Grundsatz- und Bundestagswahl-programm als Grundlage Studie: AfD-Position und katholische Soziallehre oft unvereinbar


Zwischen den Positionen der AfD und der katholischen Soziallehre gibt es nach einer Studie massive Differenzen. So seien »das ethno-nationale Gesellschafts- und Staatsverständnis« sowie die auf ausgrenzenden Feindbildern beruhenden Positionen der AfD mit der Kirchenlehre unvereinbar, heißt es in der in Münster veröffentlichten Untersuchung.

Die komplette Studie finden Sie auf der Internetseite der Universität Münster. Auch finden Sie dort eine vergleichende Zusammenfassung der Grundpositionen der AfD und der katholischen Soziallehre.

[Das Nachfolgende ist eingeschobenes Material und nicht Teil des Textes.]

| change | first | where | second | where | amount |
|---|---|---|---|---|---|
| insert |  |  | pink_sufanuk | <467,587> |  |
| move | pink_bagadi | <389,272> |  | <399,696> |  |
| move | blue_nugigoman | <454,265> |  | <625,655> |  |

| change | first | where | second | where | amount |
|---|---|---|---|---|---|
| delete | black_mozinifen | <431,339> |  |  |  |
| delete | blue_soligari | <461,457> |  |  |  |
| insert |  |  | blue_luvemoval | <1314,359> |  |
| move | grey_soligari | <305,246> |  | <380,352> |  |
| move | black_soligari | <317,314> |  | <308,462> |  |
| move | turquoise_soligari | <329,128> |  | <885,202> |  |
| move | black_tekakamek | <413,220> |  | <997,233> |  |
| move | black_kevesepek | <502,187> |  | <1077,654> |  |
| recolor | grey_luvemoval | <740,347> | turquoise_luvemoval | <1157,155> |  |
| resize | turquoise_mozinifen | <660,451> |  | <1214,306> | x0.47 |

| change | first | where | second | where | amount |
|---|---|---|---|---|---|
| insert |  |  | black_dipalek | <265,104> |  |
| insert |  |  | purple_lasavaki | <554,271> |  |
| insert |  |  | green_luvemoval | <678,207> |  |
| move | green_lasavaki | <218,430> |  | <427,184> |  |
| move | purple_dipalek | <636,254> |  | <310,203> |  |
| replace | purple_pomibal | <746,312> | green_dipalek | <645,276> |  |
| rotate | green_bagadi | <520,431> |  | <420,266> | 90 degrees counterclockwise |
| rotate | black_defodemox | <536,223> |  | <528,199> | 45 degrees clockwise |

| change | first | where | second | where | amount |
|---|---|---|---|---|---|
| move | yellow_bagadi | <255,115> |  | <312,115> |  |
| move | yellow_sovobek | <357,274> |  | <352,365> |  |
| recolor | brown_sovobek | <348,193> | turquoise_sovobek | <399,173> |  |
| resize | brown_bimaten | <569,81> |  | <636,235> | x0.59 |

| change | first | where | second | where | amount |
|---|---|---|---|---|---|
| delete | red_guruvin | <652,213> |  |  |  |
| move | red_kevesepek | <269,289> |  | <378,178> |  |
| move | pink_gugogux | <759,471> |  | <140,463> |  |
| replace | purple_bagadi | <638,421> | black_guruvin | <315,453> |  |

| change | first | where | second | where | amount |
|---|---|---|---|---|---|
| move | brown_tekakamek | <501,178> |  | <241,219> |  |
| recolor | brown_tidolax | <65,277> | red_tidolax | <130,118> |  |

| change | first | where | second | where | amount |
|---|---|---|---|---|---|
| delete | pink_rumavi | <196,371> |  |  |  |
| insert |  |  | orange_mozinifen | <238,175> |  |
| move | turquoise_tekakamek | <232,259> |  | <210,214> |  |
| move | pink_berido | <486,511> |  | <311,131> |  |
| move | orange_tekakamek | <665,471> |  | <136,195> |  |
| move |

Das Institut für Christliche Sozialwissenschaften (ICS) an der Katholisch-Theologischen Fakultät der Universität Münster sowie das Zentrum für Ethik der Medien und der digitalen Gesellschaft in München hatten die Vergleichsstudie angefertigt, wie es hieß. Die wissenschaftlichen Einrichtungen kamen damit einer Bitte der Bevollmächtigten der katholischen Bischöfe in den Bundesländern Mecklenburg-Vorpommern, Sachsen, Sachsen-Anhalt und Thüringen nach. Gegenstand der Untersuchung sind nach den Angaben das Grundsatz- sowie das Bundestagswahlprogramm der AfD. Zudem sei die Kommunikation der Partei anhand ihrer Social-Media-Strategie sowie ausgewählter Reden von Parteifunktionären untersucht worden.